My PeopleSoft Disaster Recovery Adventure

来源:互联网 发布:淘宝和卷皮哪个更好 编辑:程序博客网 时间:2024/05/01 02:26
 It was a sunny and cool mid-afternoon Tuesday late in the fall. Everyone in the office was back from lunch, and I was looking at another relatively uneventful week of production support. The financials folks were closing the sub-ledgers, and the HRMS were getting ready for year end bonuses. The spreadsheet that I had been tweaking all afternoon went unsaved as I was returning to my cubicle with a Payday candy bar and an ice water.

Then the lights went out. And there was that eerie stillness as the air conditioning stopped and PC’s CPU fans fell silent. Employees paused and looked up from blank screens. After a long five seconds, everything jumped back to life.

It took about five minutes, but word spread quickly as to the cause. We could see it all too clearly from the 12th floor window. A large water main under the street had busted near the adjacent building, sending thousands of gallons of water up through the concrete, over the curb, and pouring into the ventilation shafts for the downtown power generators.

There was this one guy on the street hopelessly trying to divert the flow of water around one ventilation shaft with a large piece of plywood. But he was only one person and a large whirlpool had formed where the other ventilation shaft had been 30 feet up the street.

It was rumored that the city took two hours to get the water turned off. But I wasn’t there to see it because they had sent everyone home. Fifteen minutes after the power outage, the life safety guy came across the emergency intercom telling everyone that we would have to evacuate the building because it might loose power. We were obviously running on backup generators at that time.

Before I went home for the day, I did one last check of the PeopleSoft systems. Our UNIX database and application servers couldn’t see the application disks. That sounded bad.

7 days earlier

The PeopleSoft security administrator had turned in her two week notice and her boss delegated her duties and assignments. As the lone consultant, I was assigned to review the disaster recovery documentation that she had prepared and to send it to the Disaster Recovery team. We planned to test the complete disaster recovery plan two months later.

The scope of the document was simply to instruct a user who knew little about PeopleSoft how to start it back up in the unlikely event we ever had to bring it up in the disaster recovery center. It had the following bullet points:
1) Start the application server and the web server using a custom start up script.
2) Start the UNIX process scheduler server using the start-up script
3) Start the NT process scheduler using psadmin
4) Perform some “sanity checks”

This assumed the infrastructure had been restored and the database had been restored and was ready to go.

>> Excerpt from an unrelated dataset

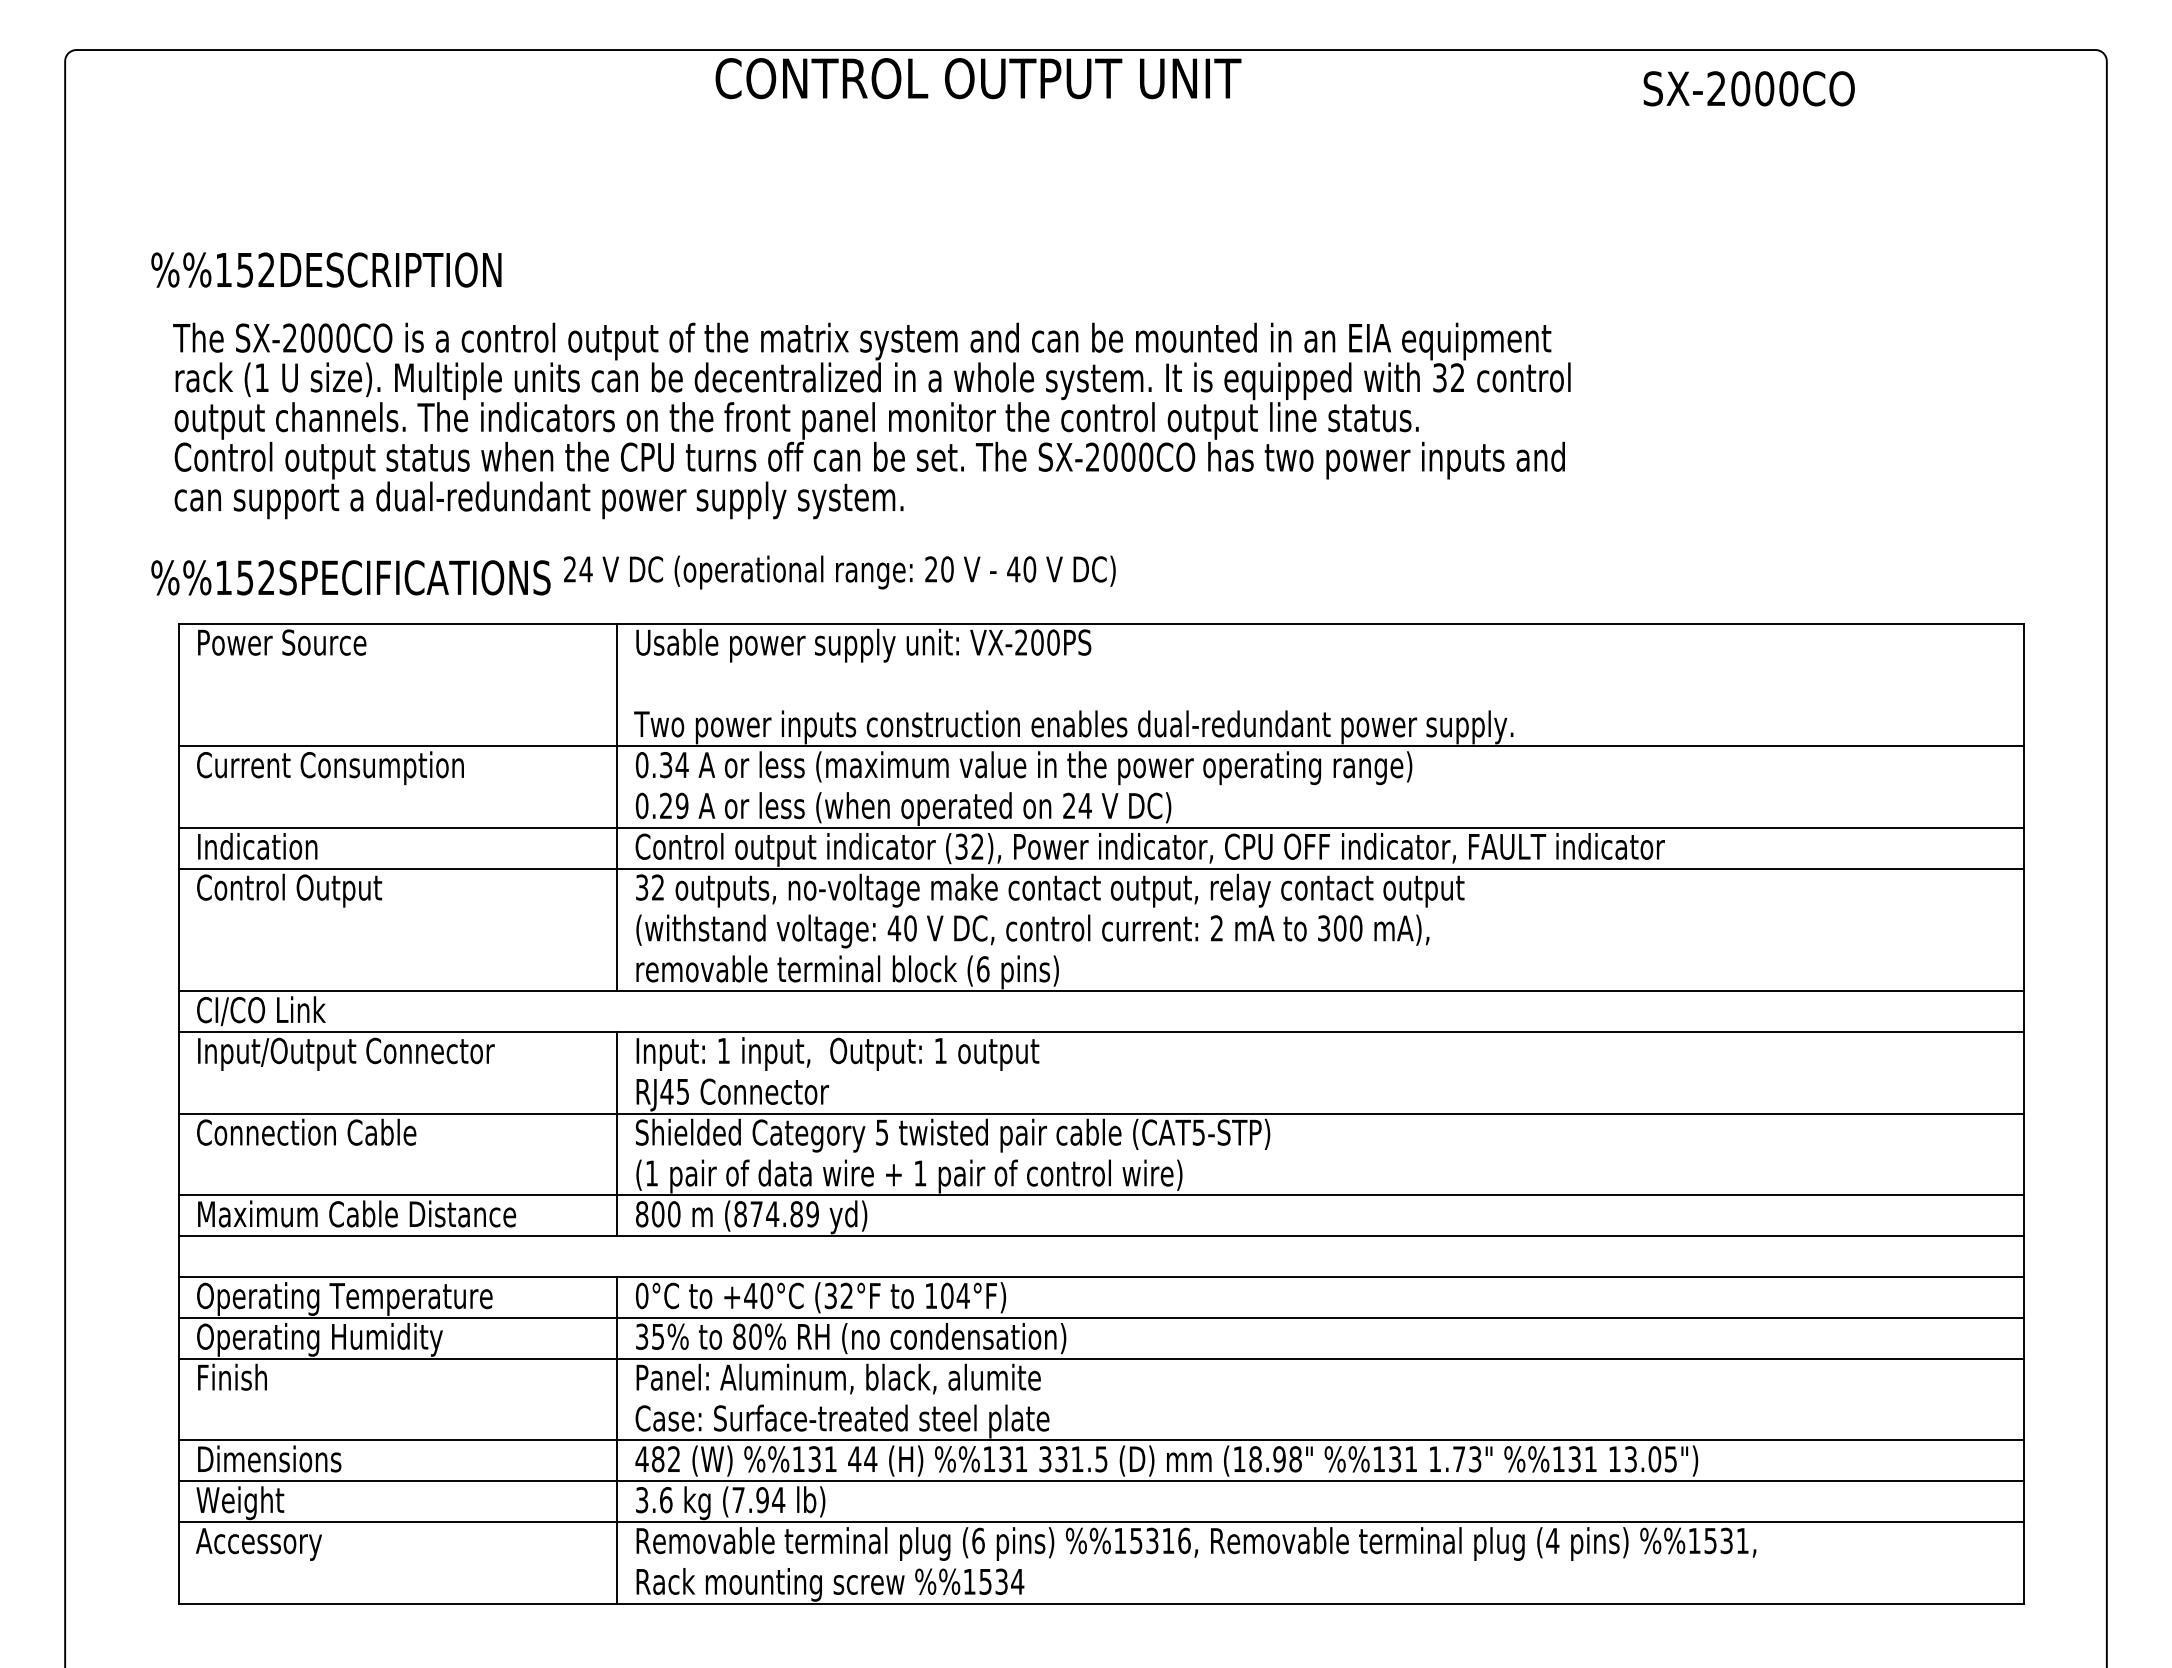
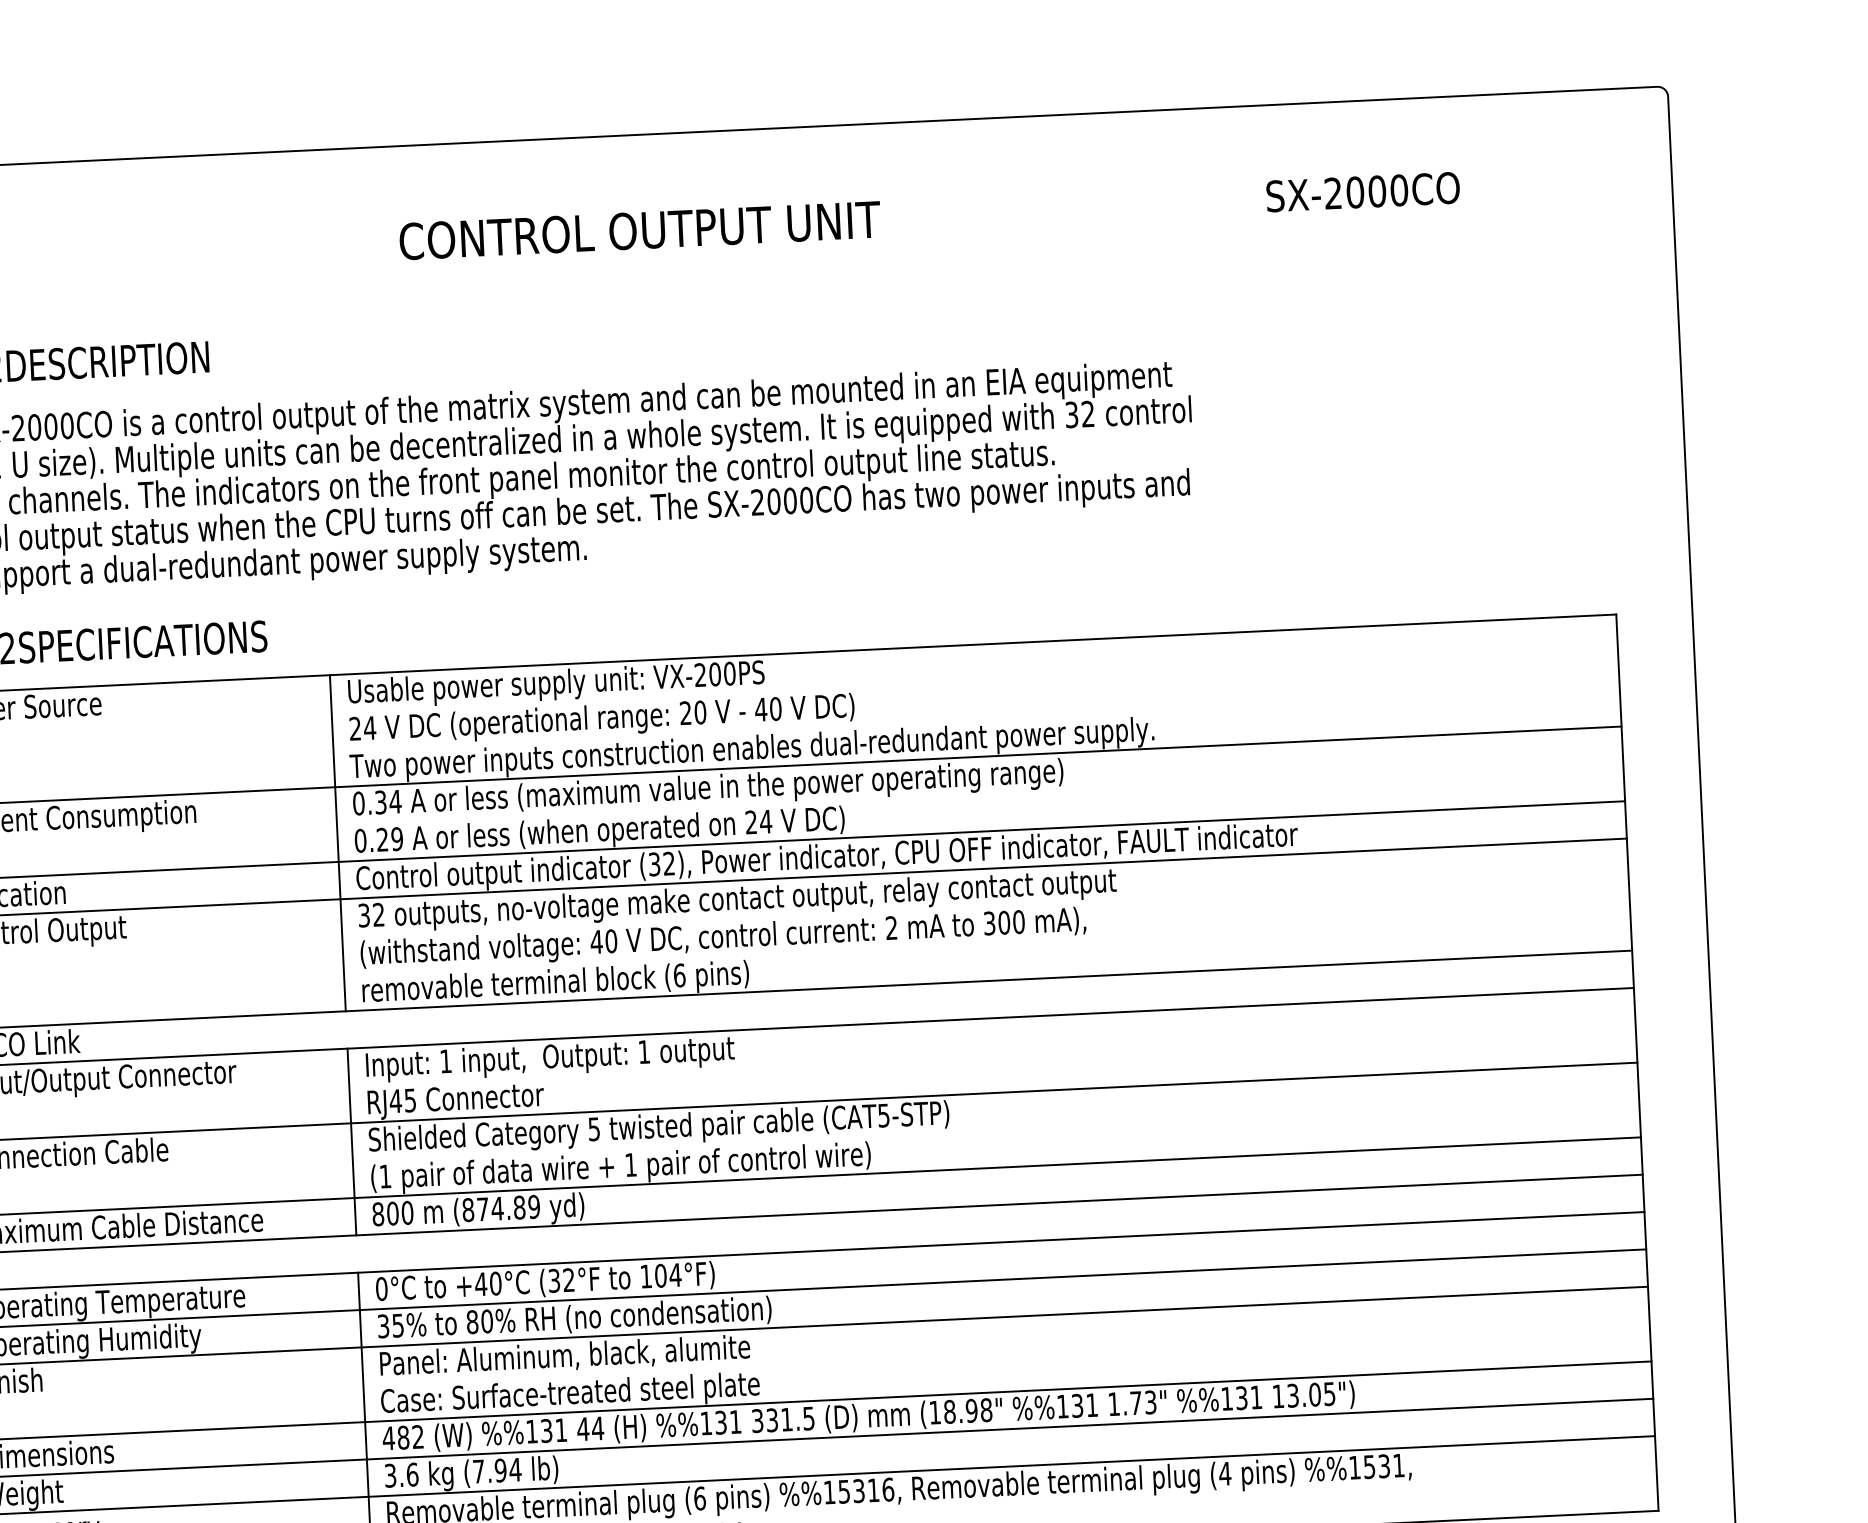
text: (978, 78) -> (640, 230), moved
text: (1748, 88) -> (1362, 191), moved
text: (839, 572) -> (601, 720), moved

Given those assumptions, I was adding some practical instructions as to how to reconfigure the app servers given that IP addresses would likely change and thinking about infrastructure dependencies like networking, IP Aliases, etc. But I had no idea how timely this assignment would be, or how incomplete the document ultimately was.

Day 0
When the water rushed down the ventilation shaft of the power company’s power generators (knocking out power to the entire downtown area), it then flowed to the adjoining rooms. One of these rooms was known affectionately to the IT staff as “Data Center 1”, or DC1. Even though my client had built a brand-new state of the art data center in their own building, much of the IT infrastructure had remained here. The SAN storage array that drove most of the critical applications resided here. The water filled this data center up to a depth of about three feet. Servers lived or died depending on how high they were mounted in the rack.

Data Center Two (DC2) was built directly under Data Center One so the water dumped in through the ceiling. Here the server survival odds were more random. Some servers received quite a soaking while others remained relatively dry.

Within hours a team was assembled an on a plane to the disaster recovery site in Pennsylvania.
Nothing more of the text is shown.